Sebbene una struttura tipo tribunale, o "tribunale del popolo" sia uno strumento potente, è però ancora suscettibile alle trappole del potere istituzionale. La giuria di 12 persone era relativamente diversificata e comprendeva diverse persone di colore. Tuttavia, non comprendeva né arabi, né musulmani, né palestinesi, né israeliani o altri residenti del Medio Oriente. Dei 19 testimoni, solo due erano palestinesi. E anche se la giuria comprendeva persone con lunga esperienza nella difesa dei diritti umani e della giustizia, come Davis e Walker, il loro ruolo era quello di ascoltare; le loro voci si sono sentite raramente. I testimoni, che erano studiosi, avvocati dei diritti umani ed ex funzionari delle Nazioni Unite, hanno impostato il tono del procedimento, che è stato in gran parte legalista, accademico e lontano dalla vita quotidiana in Palestina. Su 31 voci, tra membri della giuria e testimoni, solo cinque erano palestinesi.

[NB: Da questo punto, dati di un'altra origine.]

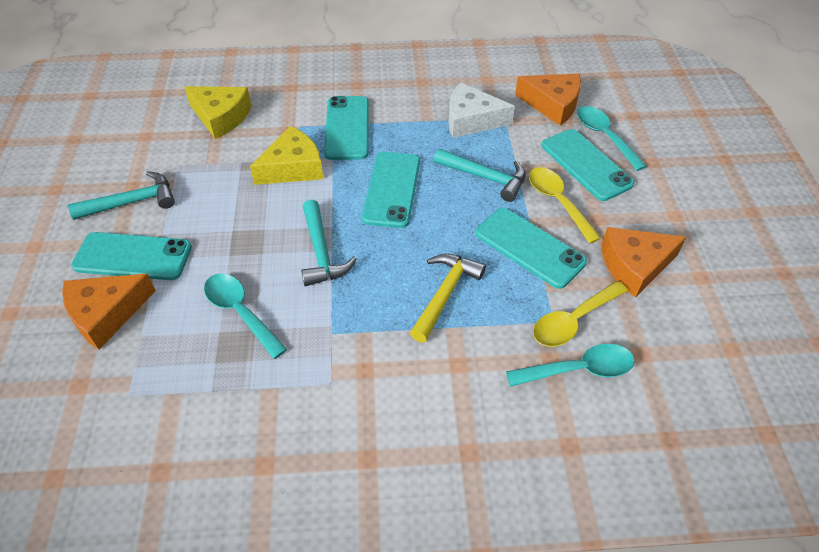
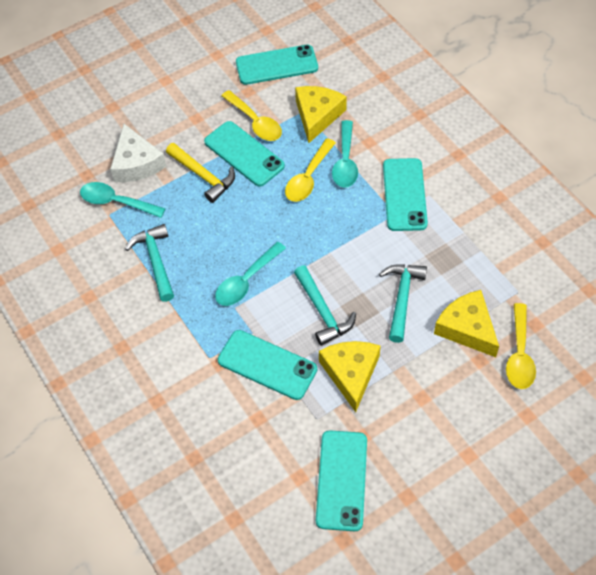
orange cheese: 3 -> 0
yellow cheese: 2 -> 3
yellow spoon: 2 -> 3

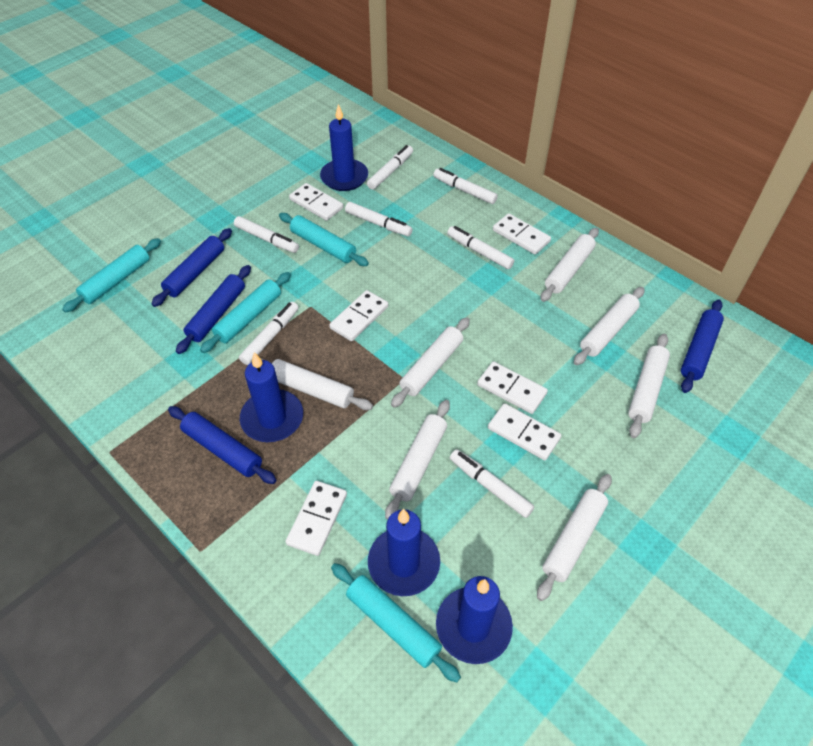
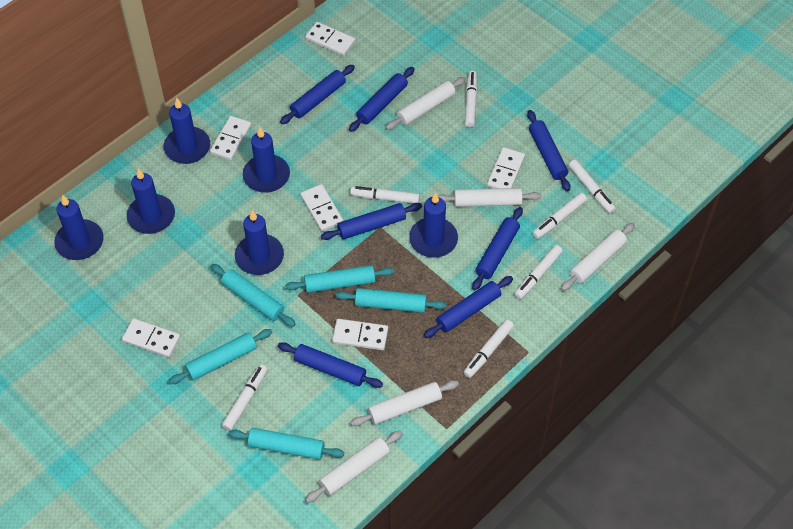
blue candle: 4 -> 6
blue rolling pin: 4 -> 7
turquoise rolling pin: 4 -> 5
white rolling pin: 7 -> 5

Il problema della rappresentanza e della “voce” è importante in questo contesto e deriva dal fatto che il Tribunale si è concentrato su questioni di diritto internazionale, lasciando la maggior parte del tempo all'esposizione degli "esperti". La scelta di testimoni "qualificati" è spesso fatta sulla base di credenziali "professionali". Nel movimento solidarietà con la Palestina, il problema si pone spesso quando si cercano esperti di diritto internazionale o voci di attivisti. Come cittadino ebraico di Israele, io ho molta familiarità con questa dinamica con la quale vengono cercate voci israeliane e / o ebraiche al posto di quelle palestinesi. Mi è stato chiesto di parlare in occasione di eventi sulla Palestina in cui ci si aspettava che parlassi a nome dei palestinesi. Questo problema è stato espresso di recente dall'attivista ebrea-americana Anna Baltzer, la quale ha sostenuto che il favorire le voci ebraiche nel movimento americano di solidarietà ha le sue radici nel razzismo. Ella afferma:
Intenzionale o no, quello che succede è che, mentre stiamo cercando di abbattere lo squilibrio di potere e di privilegio in Israele / Palestina, stiamo ricreando lo stesso squilibrio nel contesto degli Stati Uniti. Dobbiamo sfidare non solo gli abusi di Israele verso i palestinesi, ma il razzismo di fondo presente al suo interno in base al quale, in qualche modo, gli ebrei sono più importanti dei palestinesi. Dobbiamo riconoscere che il fatto di privilegiare voci ebrei americane, piuttosto che l'ascolto di voci palestinesi, è radicato nel razzismo.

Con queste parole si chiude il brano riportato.